Annual passenger numbers and aircraft statistics
| Year | Passengers handled | Passenger % change | Cargo (tonnes) | Cargo % change | Aircraft movements | Aircraft % change |
| 2010 | N/A | Steady | N/A | Steady | N/A | Steady |
| 2011 | 2,901 | Steady | N/A | Steady | 4,260 | Steady |
| 2012 | 21,422 | +638.4 | N/A | Steady | 475 | −88.8 |
| 2013 | 40,072 | +87.1 | 21 | Steady | 666 | +40.2 |
| 2014 | 88,427 | +120.7 | N/A | Steady | 5,426 | +714.7 |
| 2015 | 40,660 | −54.0 | N/A | Steady | 490 | −91.0 |
| 2016 | 33,387 | −17.9 | N/A | Steady | 428 | −12.7 |
| 2017 | 30,289 | −9.3 | 6 | Steady | 535 | +25.0 |
| 2018 | 319,380 | +954.4 | 513 | +8450.0 | 7,136 | +1233.8 |
| 2019 | 276,987 | −13.3 | 343 | −33.1 | 4,567 | −36.0 |
| 2020 | 110,525 | −60.1 | 75 | −78.1 | 2,463 | −46.1 |
| 2021 | 58,803 | −46.8 | 106 | +41.3 | 1,873 | −24.0 |
| 2022 | 108,286 | +84.2 | 146 | +37.7 | 2,716 | +45.0 |
| 2023 | 150,214 | +38.7 | 109 | −25.3 | 2,249 | −17.2 |
| 2024 | 155,624 | +3.6 | 140 | +28.4 | 5,797 | +157.75 |
^{Source: DGCA, BPS}

== Accidents and incidents ==

- On 16 January 2017, a Cessna 172 operated by Mandiri Utama Flight Academy (MUFA) crashed after landing on the airport runway. The aircraft veered to the right, causing the propeller to strike the runway and produce sparks, which subsequently ignited a fire that engulfed the entire training aircraft. The sole occupant, the pilot, sustained minor injuries and was taken to the hospital. The airport runway was closed for several hours to safely evacuate the wreckage.

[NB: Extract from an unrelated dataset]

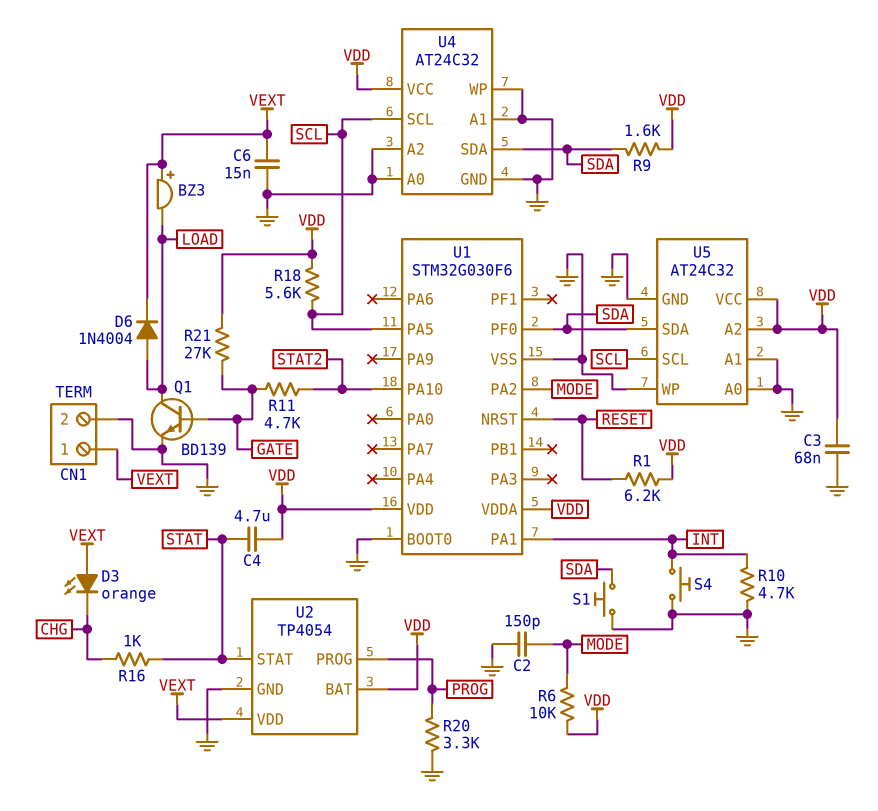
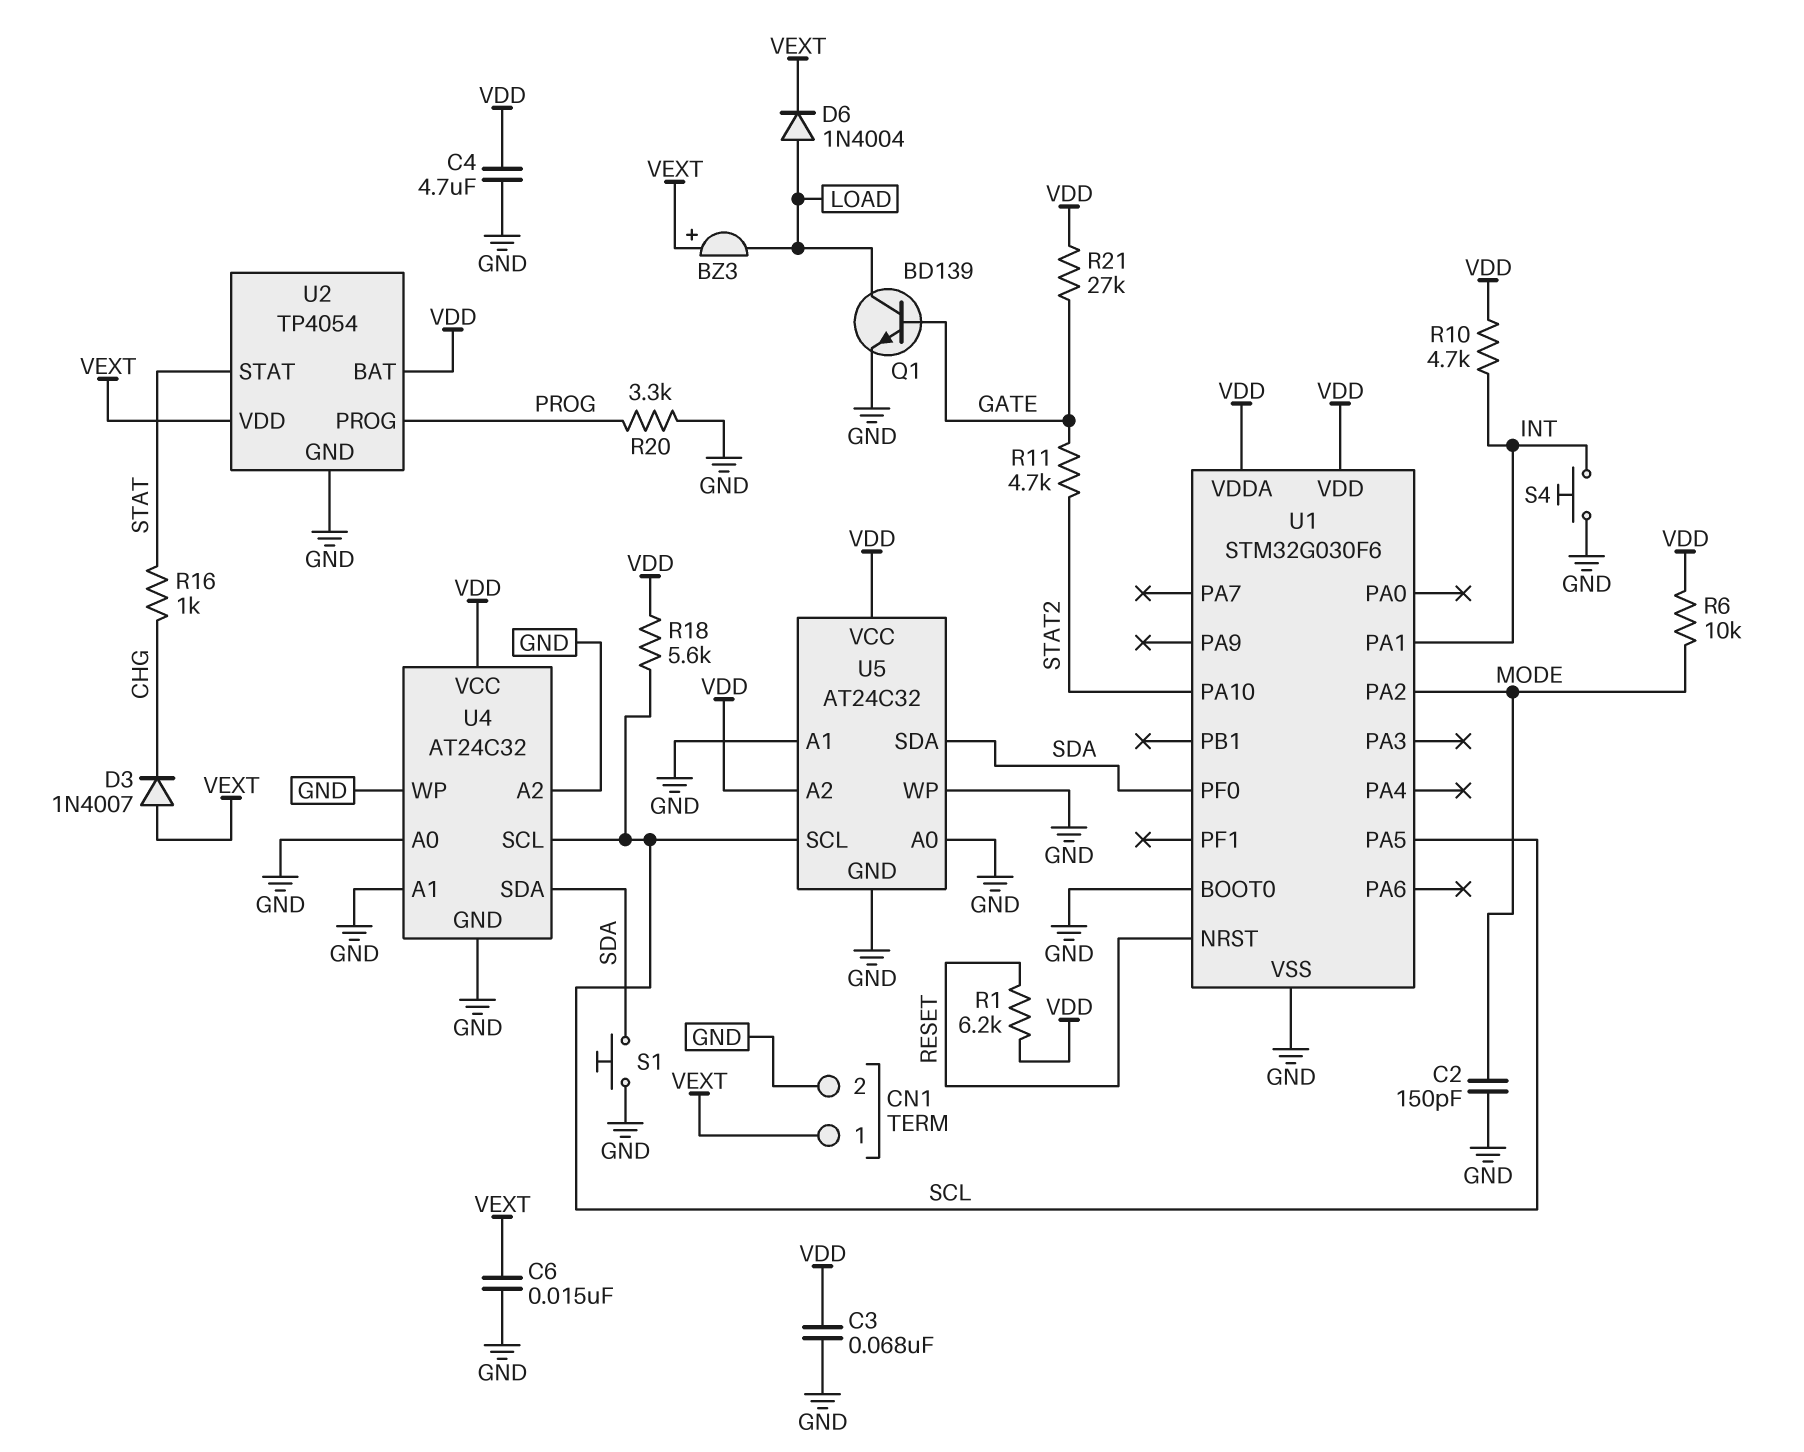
C4: 4.7uF (STAT, VDD) -> 4.7uF (GND, VDD)
D3: LED orange (A VEXT, K CHG) -> diode 1N4007 (A VEXT, K CHG)
R9: 1.6k (SDA, VDD) -> none
R10: 4.7k (GND, INT) -> 4.7k (INT, VDD)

- On 4 February 2025, a Cessna 172S operated by the Indonesian Pilot Academy based at the airport crashed into the Bali Strait during a training flight, reportedly due to an engine problem. Both occupants survived and were safely rescued by local villagers and authorities. The aircraft was later recovered from the sea by cutting it into sections.